Having both M.E and Fibromyalgia I can understand why your wife has no energy and is depressed. I was diagnosed in 2004 and basically fought against the illness for the next 6 years as I didn't want it to "beat me". Then I realised this was just a waste of time and that I firstly needed to grieve for the life I once had and the dreams/life I hoped to have. Once I accepted that I couldn't "go back" I then started doing a lot of research about the condition. In my case the techniques I had been taught by so called specialists in the UK were actually doing more harm than good. Once I found information by a specialist in Canada things started to improve. Sadly I then had a major relapse four years ago and things have only just got better this year.

I recently realised that is very easy to allow my illness to consume me. The pain I was suffering dominated me so I kept my husband at arms length. When everything you do hurts, you focus on not doing things that will (potentially) make it more painful.
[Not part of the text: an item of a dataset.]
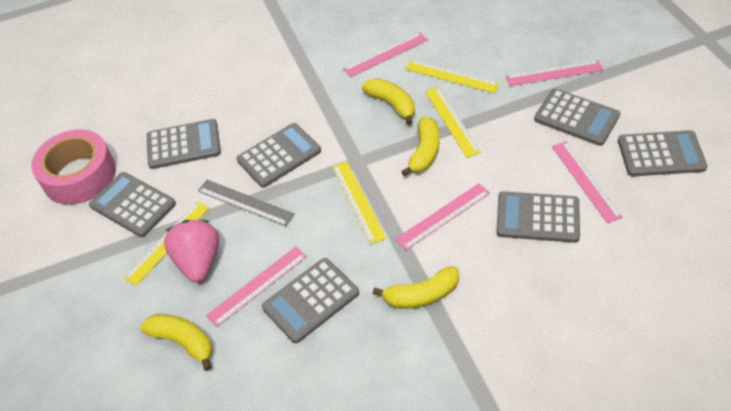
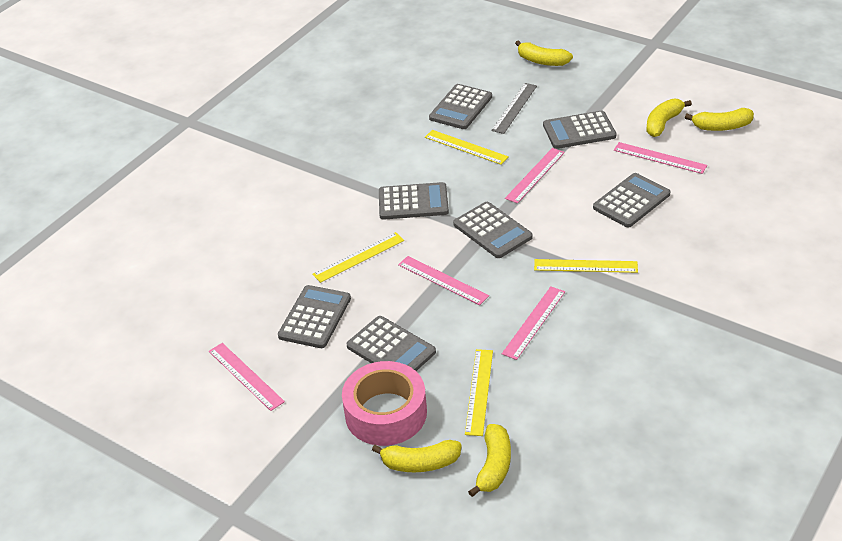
pink strawberry: 1 -> 0
yellow banana: 4 -> 5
I kept trying different ways to manage my symptoms and eventually found, for me, that doing nothing/very light tasks (rest time) until about 2pm each day then allowed me to do things like take the dogs for a walk, clean a bit of the house, etc. 

I would also suggest you both go to see her GP to see if she can be prescribed pain medication that works for her.

I hope you both manage to get some relief from your conditions and find some happiness in your lives again.


----------